So this week, I thought I’d offer Stephen an opportunity to tell you more about his book:

Q: Where did the idea for this book come from?

“The idea came from my marking a heap of first-year undergraduate scripts when I was a full-time lecturer in English. 99% of these were about misery and suffering, and I saw how hard it was to write humour, to write lightly, and of course to look on the cheery side of things. So I discovered the writings of some Californian writing gurus who were developing journaling.”

Q: What do you hope readers will gain from your book?

“I’d like to think that readers, whether they want to be published or not, would find that revisiting their past and their social identity will revise opinions, maybe reconfigure notions of who they are and what they want etc. In other words, my hope is that they rethink if they need to, and come out with fresh, usable knowledge of themselves.”

Q: Why do you think journalling is so important?

“It is important because in a culture dominated by visual narratives, and in which letter-writing is a dying art, the habit of productive introspection dies away. That kind of reflection is crucially important to the maintenance of our accurate and truthful awareness of who we are and how our feelings work. There’s a great line in King Lear, when a comment is made on the sad king: ‘He hath ever but slenderly known himself.’   Shakespeare’s great play is partly about the tragic and painful consequences of never honestly seeing what looks back from that mirror which we look into to see the person we are.”

Q: How regularly do you think writers need to journal, in order to experience a creative benefit?

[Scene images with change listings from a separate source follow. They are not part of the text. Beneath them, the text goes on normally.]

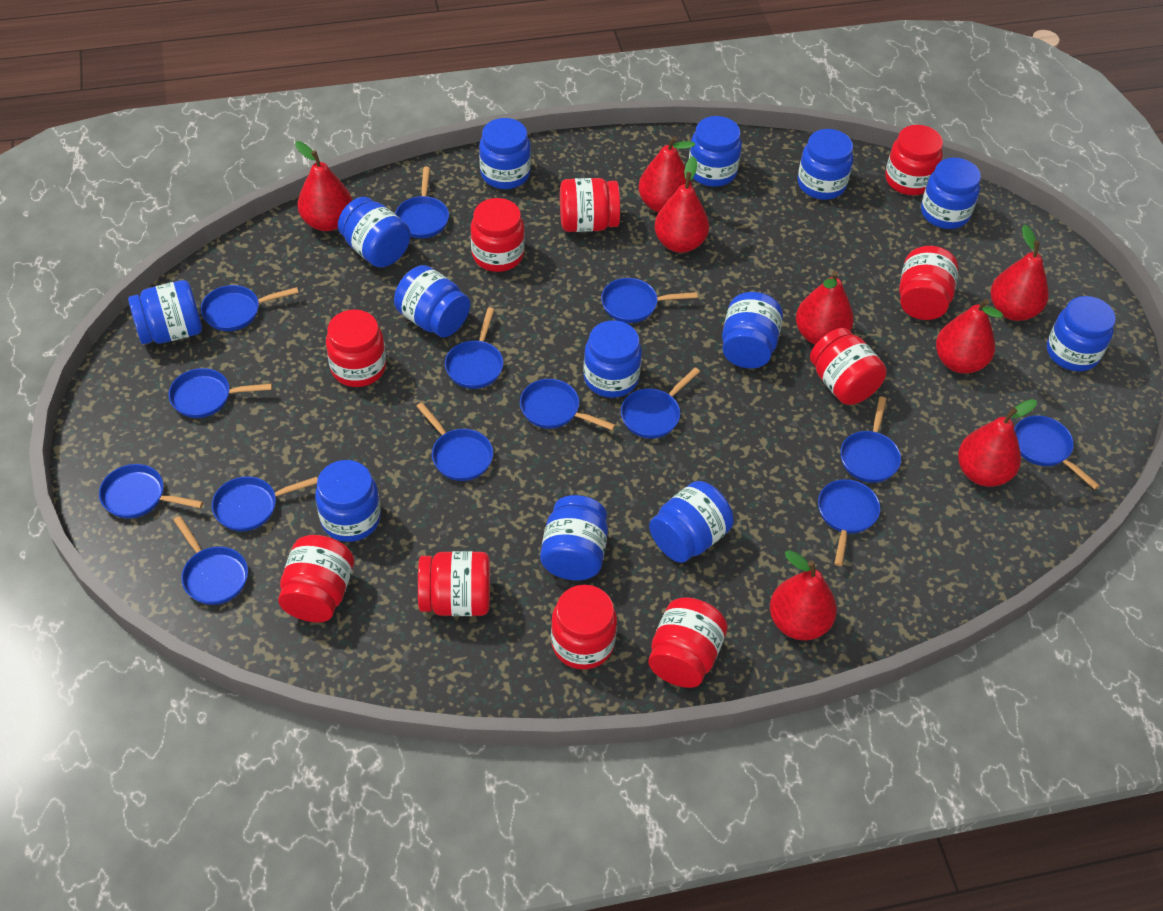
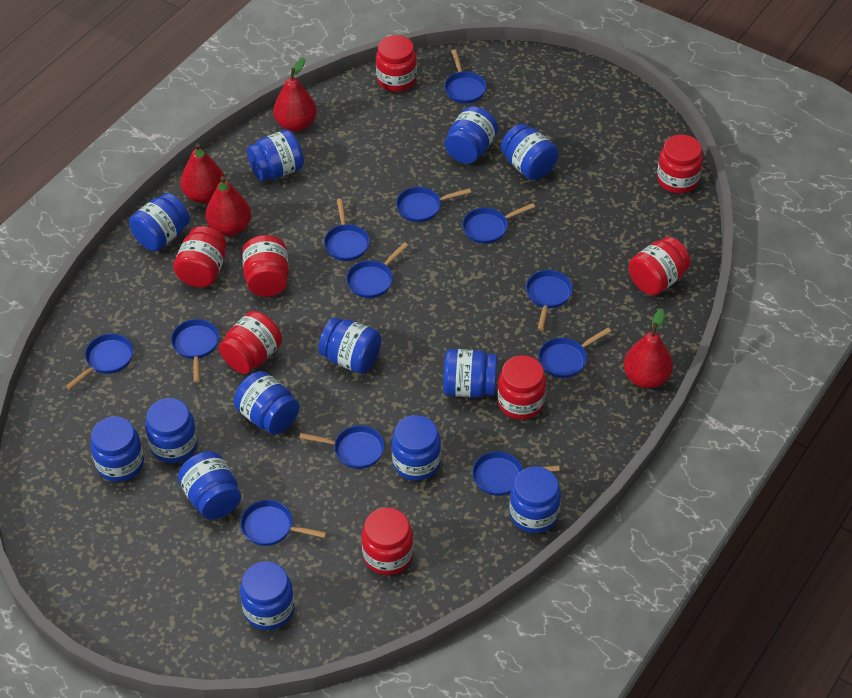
blue pan: 14 -> 12
red jar: 10 -> 8
red pear: 8 -> 4

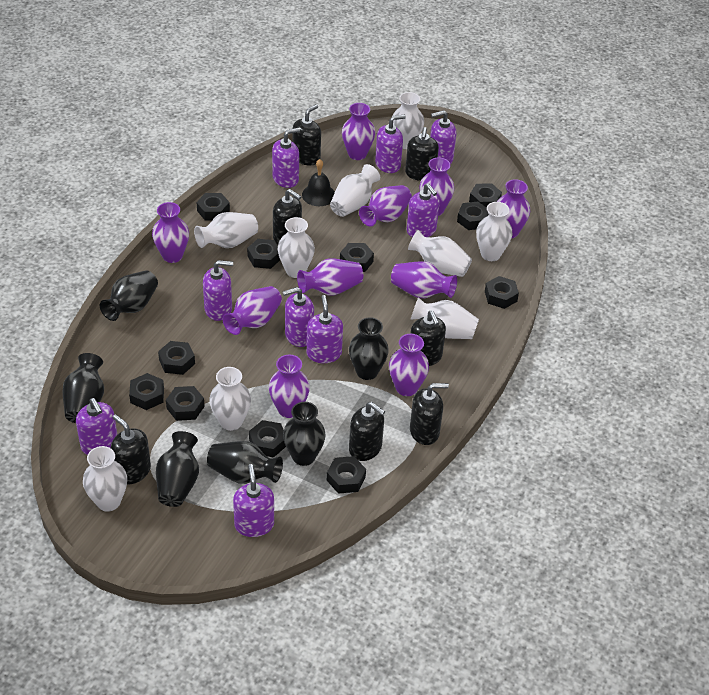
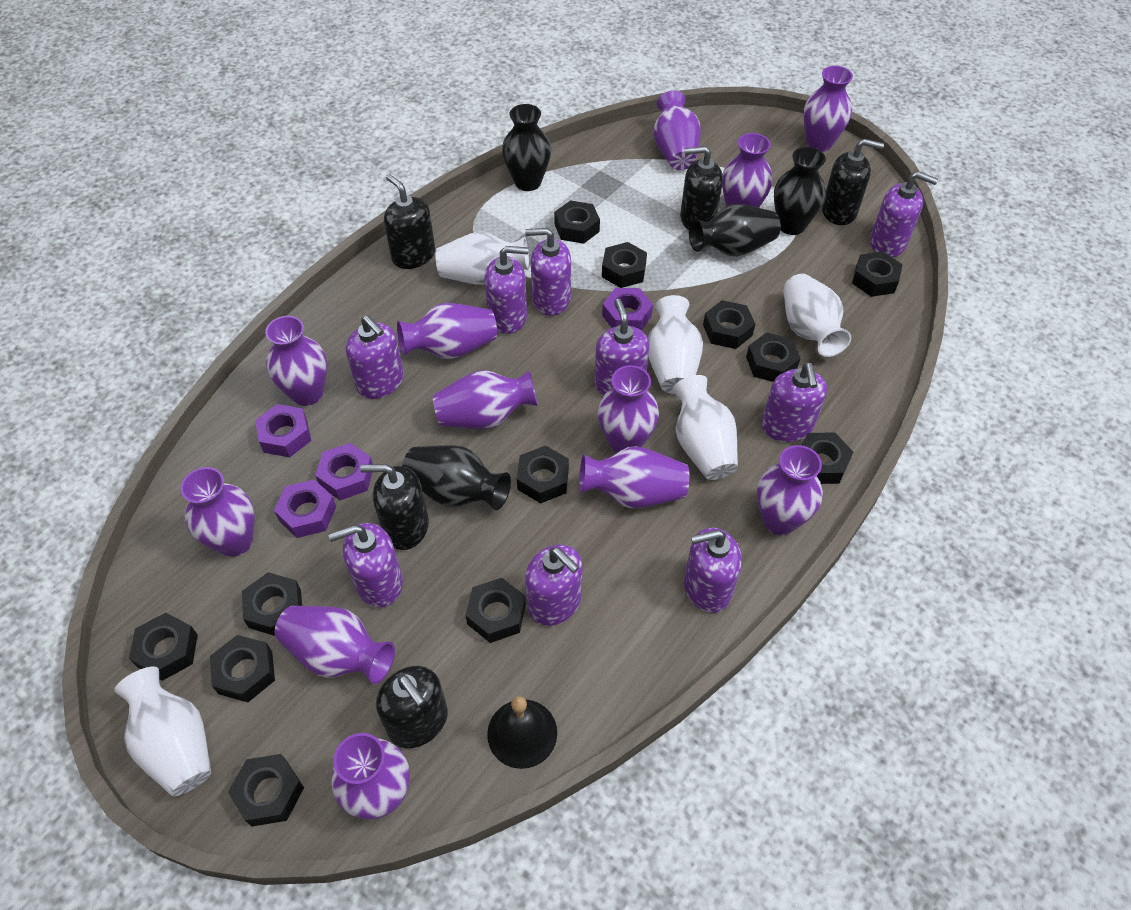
black nut: 11 -> 12
black soap dispenser: 7 -> 5
black vase: 6 -> 4
purple nut: 0 -> 4
purple vase: 10 -> 12
white vase: 9 -> 5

“I think a weekly journal entry is about right. Too much self-searching may cramp the style, as it were. I think an average week brings with it a cluster of potential insights into how we exist and act. In between journal entries, I would recommend a small pocket notebook, for logging the core statements or thought which crop up while our minds are in a state of relaxation. ‘The mind is like a bow, the better for being unbent,’ as Ben Jonson wrote.”

Q: Do you have a favourite time of day for journalling? If so, when? Do you think the time of day can affect what/how you journal?

“Regarding times in which to write, I think that all writers create a routine that suits them. Personally, for journals, the end of the day is a sensible time, because the events of an average day will be fresh, and if a week’s notes have accumulated, then Friday or a weekend evening is a good time to reflect. I recommend a place away from any office or desk: an armchair with feet up and a glass of something will make the right atmosphere, and the right pen for a ritual is important. My favourite is a fountain pen made by Faber-castell (German) and I write very slowly and carefully, making each sentence important, with no padding or digressions. I have to add that, personally, I also use chaotic notebooks every week, which have nothing to do with journal discipline! These are where I pour the wild and random notes on what has been seen and thought.”

For me, one of the most interesting exercises in this book was Stephen’s idea to end each journal entry with a haiku (a 17-syllable poem) encapsulating the day’s events. I was lucky enough to see a copy of Stephen’s book before it was published, so I’ve been doing this for over a month now. Looking back, I’m amazed at how these 17-syllable pieces trigger off a flood of memories. I have over 30 of these now, so they’re also developing into a sizeable collection in their own right. (I’m not saying they’re any good as haikus but from a memory-prompt perspective they’re working a treat.)

So, if you want to explore your own journalling efforts further, and are seeking ways to understand your inner-self better, then Write Your Self might just be what you’re looking for.

Good luck.

3 Comments

  1. I journal and run writing/journal tequniques for well being. I am also a poet, mostly a haiku poet and I often encapsulate my thoughts in a haiku after writing a lengthier piece, but serious haijin rarely write 17 syllables, 5/7/5 anymore. It was based on the belief that an ‘on’ the Japanese unit of sound, was the same as a syllable, but it is not, it is a shorter sound so less us best. It surprises me that schools still teach 5-7-5. Look at the leading journals, Blyth Spirit from The British Haiku Society, lots of examples of free to download books from The Haiku Foundation, look at recent competition winners. There are dozens of haiku competitions. English language haiku is thriving A senru, which looks like a haiku but is more human nature based is usually less than 17 syllables too. It is very freeing not to have to make our 17 syllables. I have had over 30 haiku published in online and print journals and anthologies so far this year. I ve gone slightly off track her but journal writ g, poetry, yes extremely good for us we can find a treasure trove of subjects to write about.

What are your thoughts?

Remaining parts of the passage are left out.